The next problem is that my spleen has grown larger and now has more lesions on it than it did in December. These could be benign but could also be some kind of cancer, which is probable given the many cancers I’ve grappled with, including some within the abdomen. The doc wants a PET scan to better understand what’s happening. That’s where it stands right now. Suffice it say that Friday was not a great day.

Monday, March 17, 2025

Zap! The Radiation Phase

On Friday, 3/14, I had my last day of SBRT high dose radiation treatments, a total of five altogether. The treatment is painless and generally easy, but it leaves me with fatigue and general malaise. I'm hoping that clears up in a week or two and also hoping that taking Orgovyx doesn't slow things down. 

On Thursday, 3/20, I'll have a CT of my chest and abdomen to follow up on other health issues, including the status of mesothelioma, any changes in the mysterious lesions previously reported, or anything new and suspicious. I'll meet the doctor (thoracic surgeon and mesothelioma specialist) on Friday, 3/21, to go through it all.   
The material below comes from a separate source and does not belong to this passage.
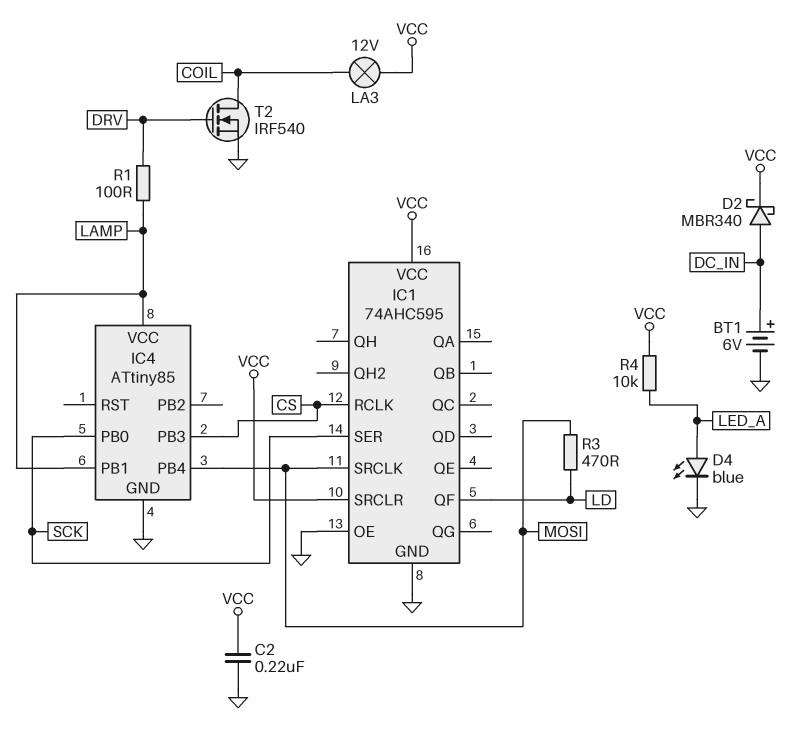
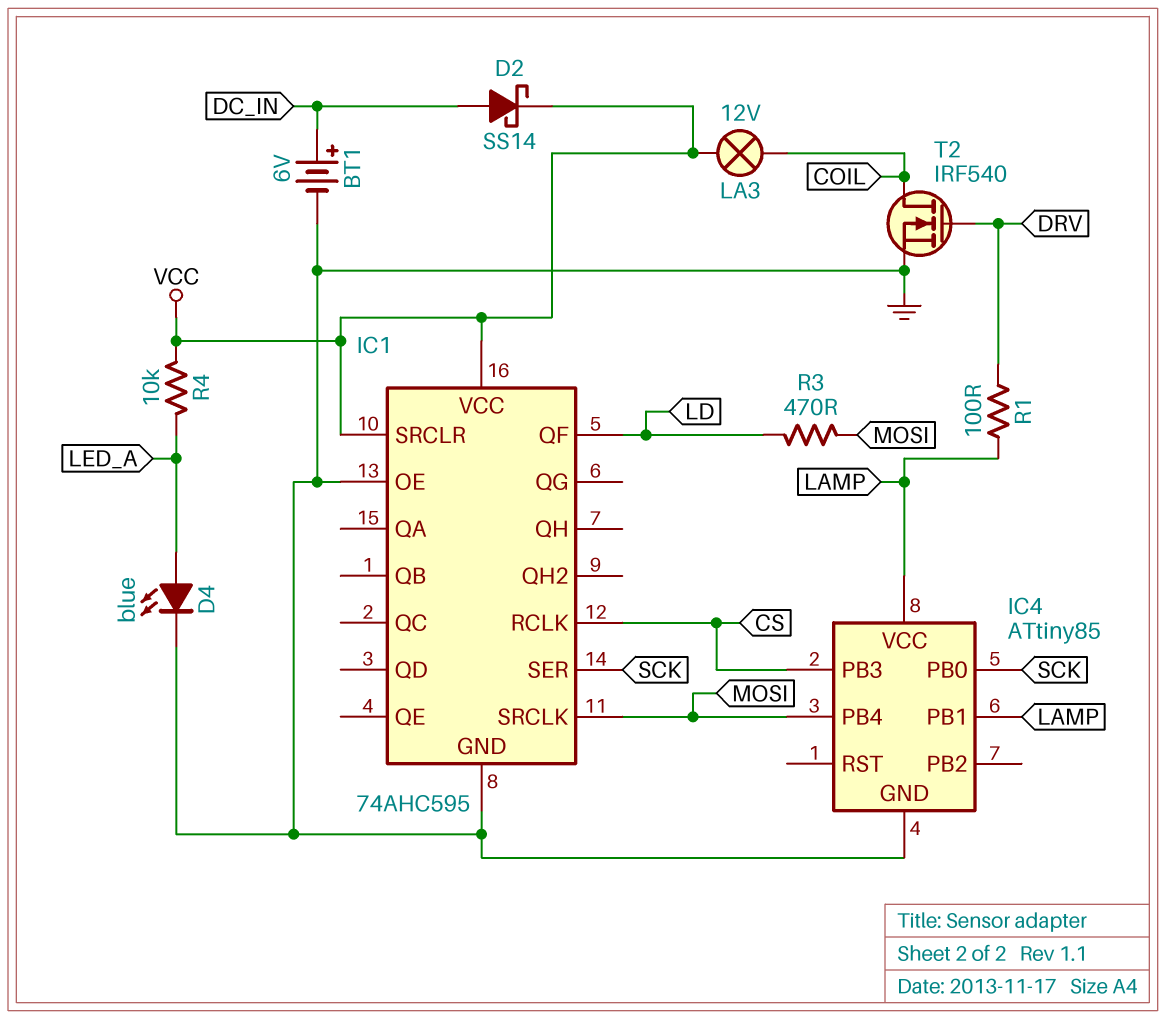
C2: 220nF (GND, VCC) -> none
D2: schottky MBR340 (A DC_IN, K VCC) -> schottky SS14 (A DC_IN, K VCC)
It's known that cancer patients with co-morbidities (other illnesses) have a generally poorer prognosis. They have more problems to deal with. In some cases there are iatrogenic problems. This means that treating one illness can actually make the other illness worse. What is one supposed to do? In my book I repeatedly mention the goal of achieving your best possible health outcome. It’s a good idea, but it requires you to define your “best possible health outcome.” Some people want to live as long as possible and will accept any and all treatments, in spite of whatever side effects they will experience. Other people may want to maintain the highest level of quality of life (QoL). What do we give up when making these decisions? If you’re after QoL and turn down treatment, will you die sooner? There is no way to know. If you’re after longevity and accept treatments and their side effects, will you live longer? Again, no way to know. Let’s say that you do live longer but are miserable the whole time and then face your imminent death. Was it worth it? Do you gain substantially more life than if you had chosen QoL? No way to know. If you have co-morbidities more questions come up. If you can only treat one illness, which one should it be? Which one is likely to kill you sooner? What if one treatment is more tolerable than the other? If you’re close to your imminent death, you may want to skip any treatments for the other illnesses, because, well, why bother? Unfortunately there is no good way to quantify this. I always try to gather a heap of data and think it through. It's just as important to listen to your own body and consider what you really want to do over the next 6 months, one year, etc. Then you just have to take your best shot at it. 

 


Monday, February 17, 2025

The Orgovyx Experience

 

I’ve been trying to find my way through the new reality of the drug called Orgovyx and its kaleidoscope of side effects. The biggest problems I’m having are weakness (due to loss of lean muscle), fatigue, and a variety of aches and pains.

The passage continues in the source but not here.